─── Data records

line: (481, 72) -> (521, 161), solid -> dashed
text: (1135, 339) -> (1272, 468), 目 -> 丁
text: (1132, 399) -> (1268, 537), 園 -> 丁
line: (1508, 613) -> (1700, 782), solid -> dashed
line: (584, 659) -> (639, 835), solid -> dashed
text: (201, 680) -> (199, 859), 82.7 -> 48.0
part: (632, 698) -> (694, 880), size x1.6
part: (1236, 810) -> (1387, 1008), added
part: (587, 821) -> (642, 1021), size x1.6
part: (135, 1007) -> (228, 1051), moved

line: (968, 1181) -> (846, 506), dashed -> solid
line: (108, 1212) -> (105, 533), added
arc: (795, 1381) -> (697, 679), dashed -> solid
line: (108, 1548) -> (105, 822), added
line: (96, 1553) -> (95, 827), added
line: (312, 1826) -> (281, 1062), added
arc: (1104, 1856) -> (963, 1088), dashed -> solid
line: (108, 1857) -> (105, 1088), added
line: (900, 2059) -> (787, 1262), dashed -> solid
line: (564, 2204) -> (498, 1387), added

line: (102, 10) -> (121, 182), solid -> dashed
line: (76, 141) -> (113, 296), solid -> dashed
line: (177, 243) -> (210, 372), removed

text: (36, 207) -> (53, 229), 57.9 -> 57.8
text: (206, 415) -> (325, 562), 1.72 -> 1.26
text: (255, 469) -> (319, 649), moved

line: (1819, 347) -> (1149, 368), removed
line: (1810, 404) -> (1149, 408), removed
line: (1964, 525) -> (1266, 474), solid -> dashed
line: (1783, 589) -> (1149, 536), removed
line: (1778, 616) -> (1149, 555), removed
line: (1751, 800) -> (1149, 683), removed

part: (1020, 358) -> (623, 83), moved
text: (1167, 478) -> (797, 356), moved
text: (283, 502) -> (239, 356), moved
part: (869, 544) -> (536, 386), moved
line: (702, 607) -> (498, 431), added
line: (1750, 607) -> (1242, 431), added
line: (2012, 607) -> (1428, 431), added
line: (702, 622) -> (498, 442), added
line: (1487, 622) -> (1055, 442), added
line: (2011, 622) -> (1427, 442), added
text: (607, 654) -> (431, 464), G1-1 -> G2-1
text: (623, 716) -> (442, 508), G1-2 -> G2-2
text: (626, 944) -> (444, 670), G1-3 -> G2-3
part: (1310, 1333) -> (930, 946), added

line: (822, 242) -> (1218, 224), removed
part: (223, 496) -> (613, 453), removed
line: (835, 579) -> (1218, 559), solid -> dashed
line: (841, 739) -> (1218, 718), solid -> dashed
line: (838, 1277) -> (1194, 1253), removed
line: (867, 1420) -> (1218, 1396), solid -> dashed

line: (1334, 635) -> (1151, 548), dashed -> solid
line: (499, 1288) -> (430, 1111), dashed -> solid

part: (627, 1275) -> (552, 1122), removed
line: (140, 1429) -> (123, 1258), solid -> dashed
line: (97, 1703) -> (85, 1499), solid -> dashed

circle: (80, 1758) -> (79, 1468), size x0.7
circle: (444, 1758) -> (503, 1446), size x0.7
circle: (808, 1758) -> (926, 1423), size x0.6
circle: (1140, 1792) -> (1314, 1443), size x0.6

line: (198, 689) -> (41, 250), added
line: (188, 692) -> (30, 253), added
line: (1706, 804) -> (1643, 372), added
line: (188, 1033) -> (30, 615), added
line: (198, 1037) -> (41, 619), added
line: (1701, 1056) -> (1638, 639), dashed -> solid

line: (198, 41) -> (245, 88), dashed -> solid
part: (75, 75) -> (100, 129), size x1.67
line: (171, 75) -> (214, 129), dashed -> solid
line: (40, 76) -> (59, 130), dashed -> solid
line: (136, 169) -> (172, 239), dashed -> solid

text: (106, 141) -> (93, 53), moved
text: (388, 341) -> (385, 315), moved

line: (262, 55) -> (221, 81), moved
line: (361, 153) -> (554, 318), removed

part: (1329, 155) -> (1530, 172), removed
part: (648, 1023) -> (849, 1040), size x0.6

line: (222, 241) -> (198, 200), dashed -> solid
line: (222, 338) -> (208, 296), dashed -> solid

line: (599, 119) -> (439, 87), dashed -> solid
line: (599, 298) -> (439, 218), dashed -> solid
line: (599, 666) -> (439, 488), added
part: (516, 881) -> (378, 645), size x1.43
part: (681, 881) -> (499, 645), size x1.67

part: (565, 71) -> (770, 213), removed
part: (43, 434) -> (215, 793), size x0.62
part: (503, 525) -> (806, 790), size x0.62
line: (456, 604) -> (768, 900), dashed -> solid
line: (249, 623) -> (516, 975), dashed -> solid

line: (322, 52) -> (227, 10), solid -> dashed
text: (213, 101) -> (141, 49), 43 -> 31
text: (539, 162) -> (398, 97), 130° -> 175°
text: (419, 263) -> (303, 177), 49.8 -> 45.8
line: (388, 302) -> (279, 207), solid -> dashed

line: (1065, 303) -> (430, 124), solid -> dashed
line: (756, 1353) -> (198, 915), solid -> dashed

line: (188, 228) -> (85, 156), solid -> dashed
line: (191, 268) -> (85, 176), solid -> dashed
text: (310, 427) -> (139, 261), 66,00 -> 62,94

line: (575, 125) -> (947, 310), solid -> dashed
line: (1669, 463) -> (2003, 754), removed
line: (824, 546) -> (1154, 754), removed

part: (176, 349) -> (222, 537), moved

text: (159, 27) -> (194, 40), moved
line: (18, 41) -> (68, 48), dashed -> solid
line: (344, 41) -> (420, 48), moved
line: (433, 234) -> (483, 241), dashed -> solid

──────

Task requirements: Start with the first line of the data and print every line exactly. The line containing "line: (1810, 404) -> (1149, 408), removed" is the last one to include.

Exercise result:
line: (481, 72) -> (521, 161), solid -> dashed
text: (1135, 339) -> (1272, 468), 目 -> 丁
text: (1132, 399) -> (1268, 537), 園 -> 丁
line: (1508, 613) -> (1700, 782), solid -> dashed
line: (584, 659) -> (639, 835), solid -> dashed
text: (201, 680) -> (199, 859), 82.7 -> 48.0
part: (632, 698) -> (694, 880), size x1.6
part: (1236, 810) -> (1387, 1008), added
part: (587, 821) -> (642, 1021), size x1.6
part: (135, 1007) -> (228, 1051), moved

line: (968, 1181) -> (846, 506), dashed -> solid
line: (108, 1212) -> (105, 533), added
arc: (795, 1381) -> (697, 679), dashed -> solid
line: (108, 1548) -> (105, 822), added
line: (96, 1553) -> (95, 827), added
line: (312, 1826) -> (281, 1062), added
arc: (1104, 1856) -> (963, 1088), dashed -> solid
line: (108, 1857) -> (105, 1088), added
line: (900, 2059) -> (787, 1262), dashed -> solid
line: (564, 2204) -> (498, 1387), added

line: (102, 10) -> (121, 182), solid -> dashed
line: (76, 141) -> (113, 296), solid -> dashed
line: (177, 243) -> (210, 372), removed

text: (36, 207) -> (53, 229), 57.9 -> 57.8
text: (206, 415) -> (325, 562), 1.72 -> 1.26
text: (255, 469) -> (319, 649), moved

line: (1819, 347) -> (1149, 368), removed
line: (1810, 404) -> (1149, 408), removed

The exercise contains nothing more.